We know from the end of Disc 1 and the North Crater sequence that Sephiroth's will has some control over Cloud. This happened because Cloud had JENOVA cells in him and Sephiroth, born of those cells, used them to manipulate those that were injected with them. Sephiroth made Cloud hand him the Black Materia and almost made Cloud kill Aeris too.
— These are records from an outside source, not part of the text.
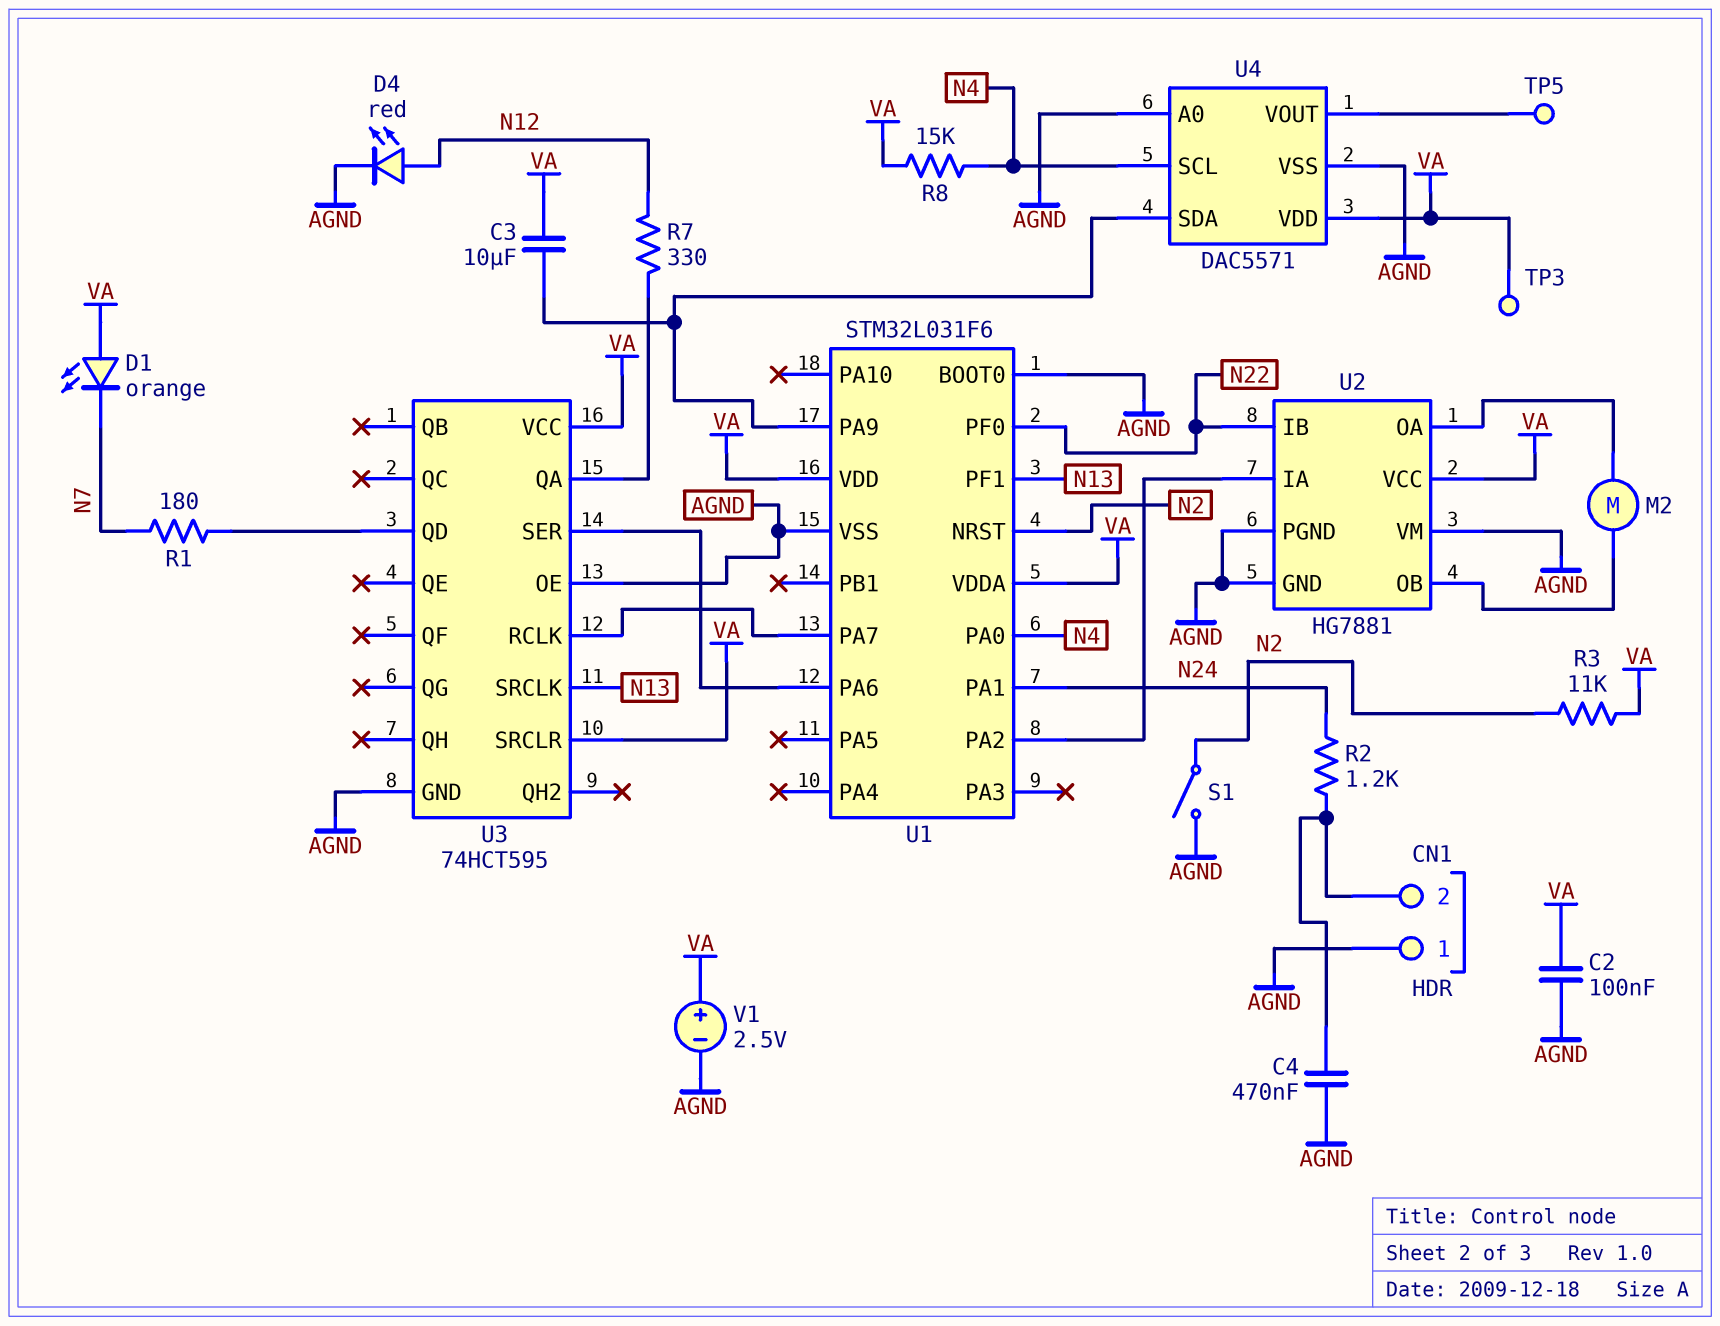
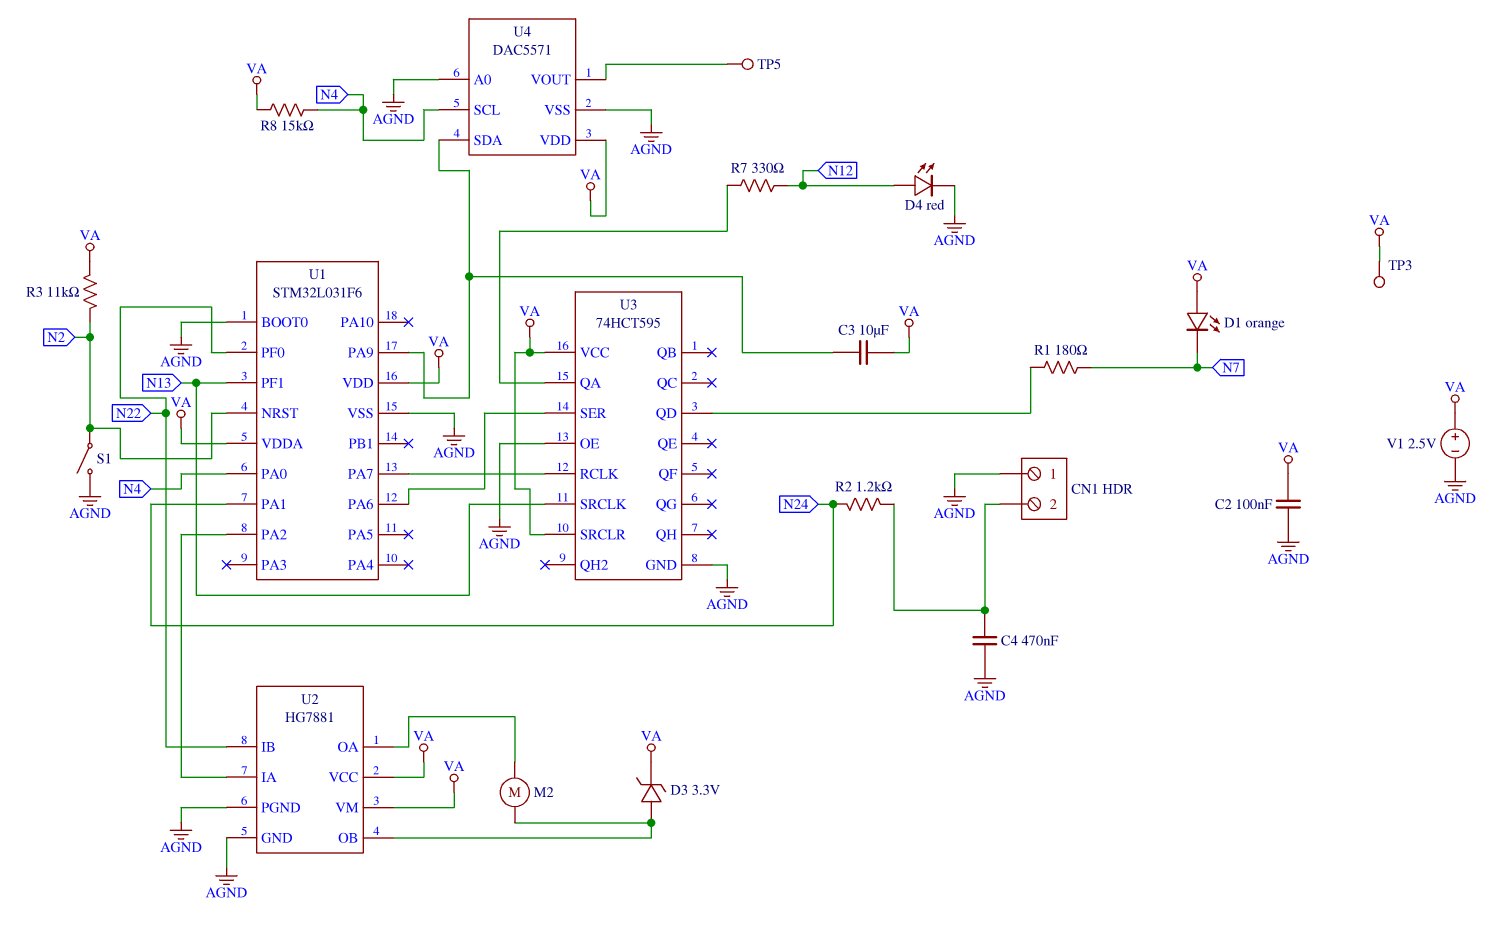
D3: none -> zener 3.3V (A U2/OB, K VA)
U2 pin VM: AGND -> VA

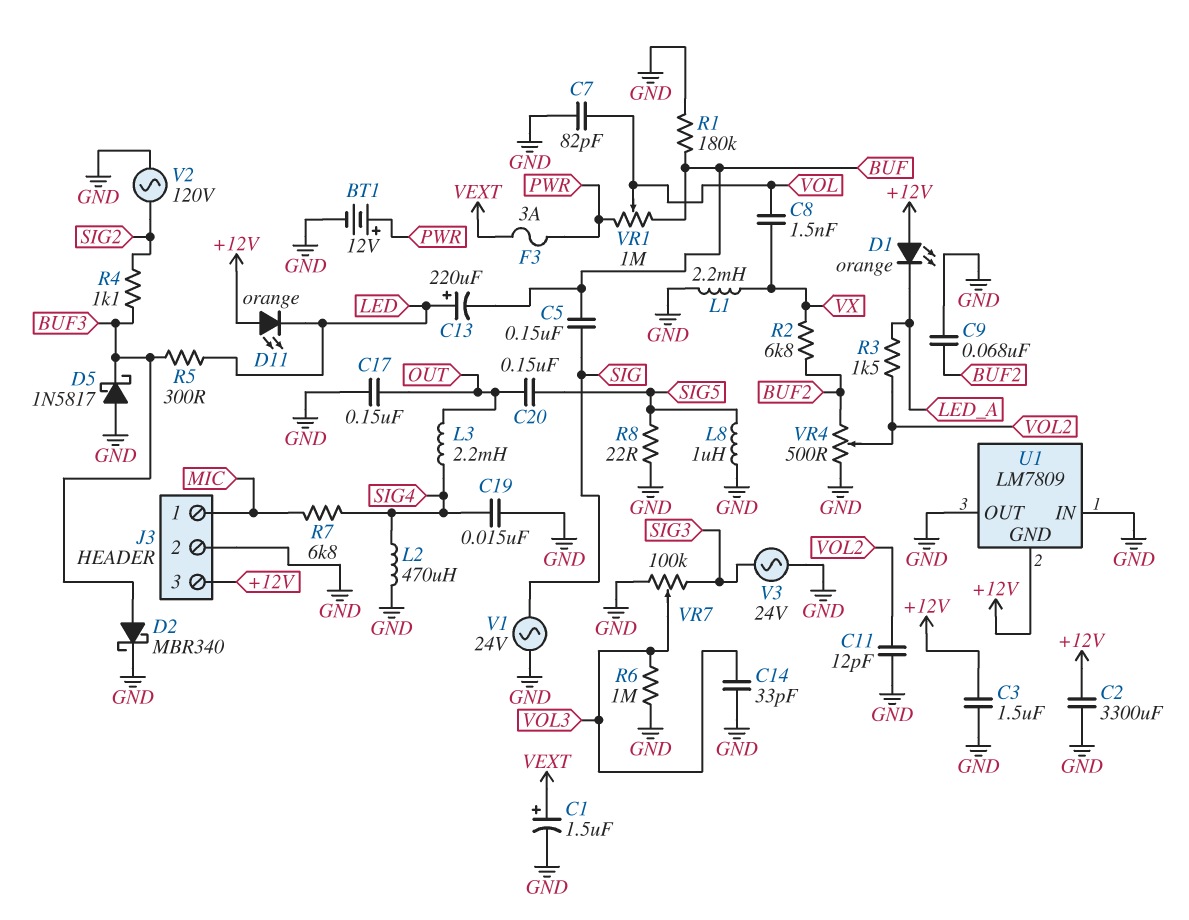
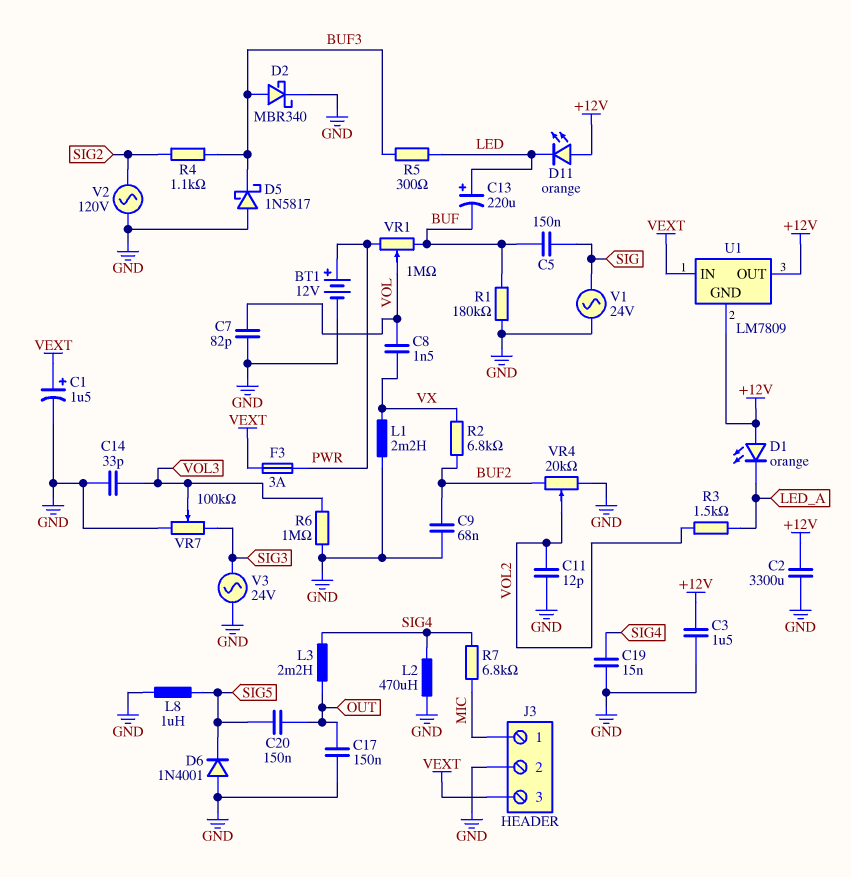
D6: none -> diode 1N4001 (A GND, K SIG5)
J3 pin 3: +12V -> VEXT
R8: 22 (GND, SIG5) -> none
U1 pin IN: GND -> VEXT
U1 pin OUT: GND -> +12V
VR4: 500 (BUF2, GND, wiper VOL2) -> 20k (BUF2, GND, wiper VOL2)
After the battle with Safer Sephiroth Cloud goes nuts and sees himself soaring through that tunnel with Sephiroth at the end of it. Once Cloud reaches him they "battle" and Cloud is supposed to win. Then Sephiroth vanishes and Cloud imagines that he sees Aeris's hand come out of the lifestream. When he reaches for it he sees that it's Tifa's and he's still in North Crater where he was before going to Sephiroth. That is supposed to indicate that Cloud imagined that battle and he was really fighting Sephiroth's control over him. (It's all allegorical. Japan is in to that kind of stuff.) So what furzball is saying is that Sephiroth's image floating away from Cloud after that battle would be symbolic of his control losing its grip on Cloud.
Issues:
1. The Nibelheim basement notes strongly insinuate that Cloud's dip in the lifestream would be his third mako dosage, and that after three dosages a super-SOLDIER would regain his grip on his sanity.
2. If he still had Cloud's mind in his hands, Sephiroth could well have had Cloud simply seppuku on entering the Northern Crater.
3. We never see the 'floating away', and the camera angles / backgrounds for that battle are weird in other ways too. Ever tried to call that scene outside the level, or with a different background? It's safer to assume these were 'hacks' to produce particular effects, which the devs knew would never be uncovered (thanks to the fixed perspectives in every instance of the battle)
That said, I think Gemini is creating a false differentiation. Just because the fight is in Cloud's mind need not make Sephiroth's power over his consciousness any less 'real'. A fight in the lifestream need not mean taking on a tangible 'ghost' per se.